Introdução
A LIBRAS (língua brasileira de sinais) é a língua natural dos surdos brasileiros e foi reconhecida pela lei de no. 10.436, de 2002, e regulamentada pelo decreto no. 5.626, de 2005. Essas leis não só reconheceram a Libras como língua oficial da comunidade surda, como prevê a existência de intérpretes que atuem nos locais lugares públicos sociais, educacionais e outros, permitindo aos surdos brasileiros uma verdadeira participação cidadã. Com a demanda por intérpretes de libras, gerada pelas leis, cursos de libras estão sendo abertos sem que se saiba como ensinar adequadamente uma língua de modalidade diferente e de características tão peculiares, se comparada com línguas orais – auditivas, como a língua portuguesa. Assim, aspectos como o uso gramatical do corpo e das expressões faciais em LIBRAS foram sendo negligenciados nesses cursos, seguindo-se metodologias de ensino adequadas às línguas orais-auditivas e não visuoespaciais.

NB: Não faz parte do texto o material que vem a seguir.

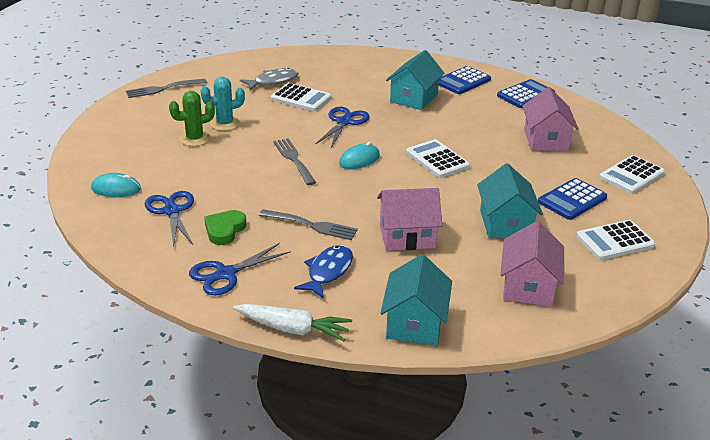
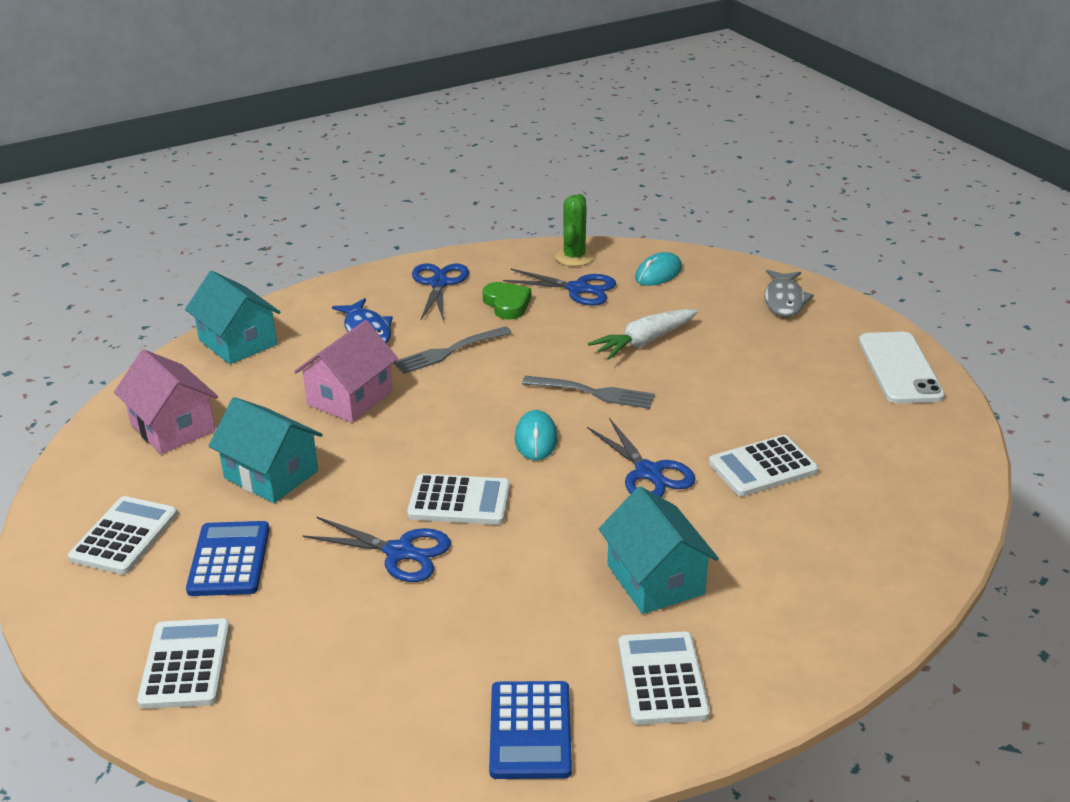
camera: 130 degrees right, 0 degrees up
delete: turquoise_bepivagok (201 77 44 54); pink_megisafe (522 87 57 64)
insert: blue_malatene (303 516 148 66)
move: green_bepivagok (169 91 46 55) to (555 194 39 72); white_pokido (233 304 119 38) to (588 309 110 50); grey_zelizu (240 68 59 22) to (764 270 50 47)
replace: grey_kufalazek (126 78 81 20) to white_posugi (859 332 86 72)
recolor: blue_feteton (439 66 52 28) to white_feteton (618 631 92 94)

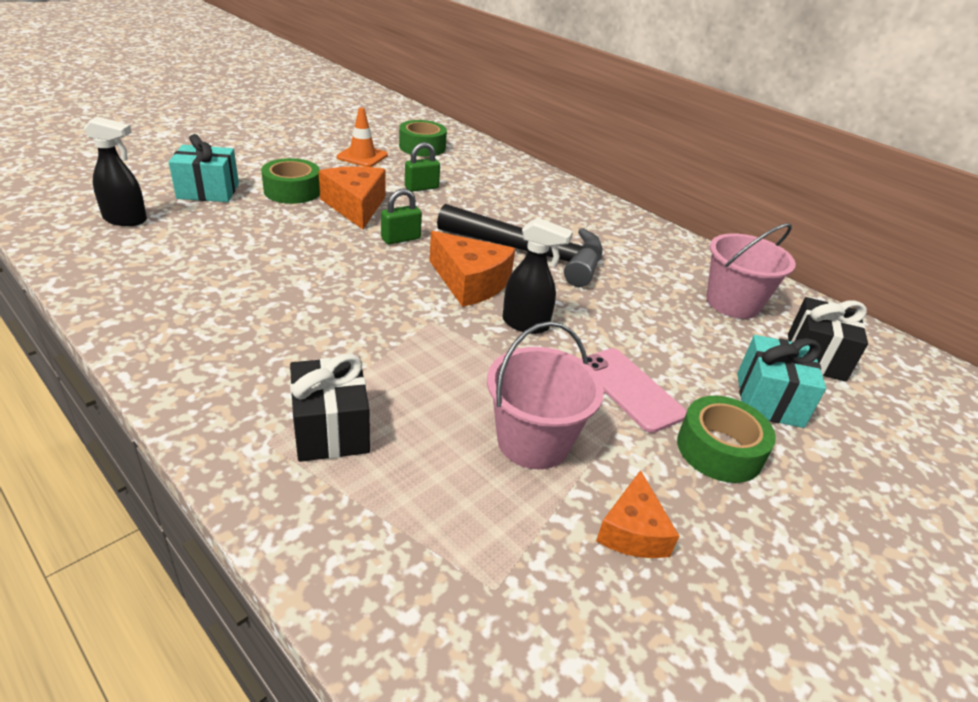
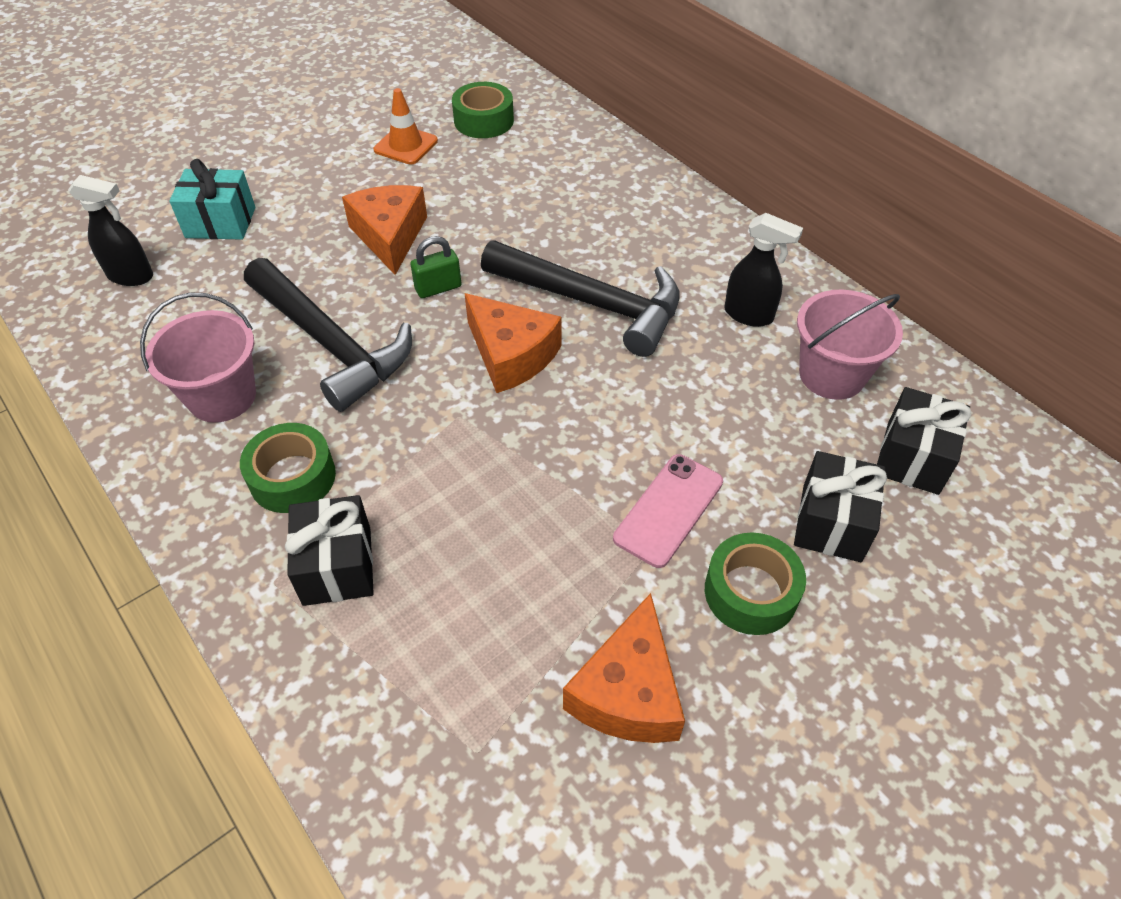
camera: 10 degrees right, 15 degrees up
delete: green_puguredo (405 142 35 50)
insert: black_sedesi (244 258 168 154)
move: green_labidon (261 158 59 46) to (240 423 96 90); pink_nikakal (487 321 117 148) to (140 292 116 130); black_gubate (502 217 71 117) to (724 213 79 114)
recolor:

A maioria dos cursos de LIBRAS além de não lançarem mão de nenhuma metodologia específica, em geral, ignoravam características da gramática da LIBRAS cujo ensino julgo vital para habilitar os alunos no uso dessa língua. Nada ou pouco se explicava (e ainda se explica) sobre o papel da iconicidade, da simultaneidade e do uso de expressões faciais, dado que o foco estava (e ainda está em alguma medida) no ensino quase que exclusivo de itens de vocabulário.
Isso se reflete nos poucos materiais didáticos desenvolvidos para o ensino de LIBRAS que, em geral, trabalham vocabulário e estruturas gramaticais descontextualizados.
Com isso, ao longo de minha trajetória, fui adaptando e/ou desenvolvendo atividades e estratégias didáticas para trabalhar algumas propriedades gramaticais. Entretanto, não tinha nenhuma garantia de que essas estratégias eram eficazes.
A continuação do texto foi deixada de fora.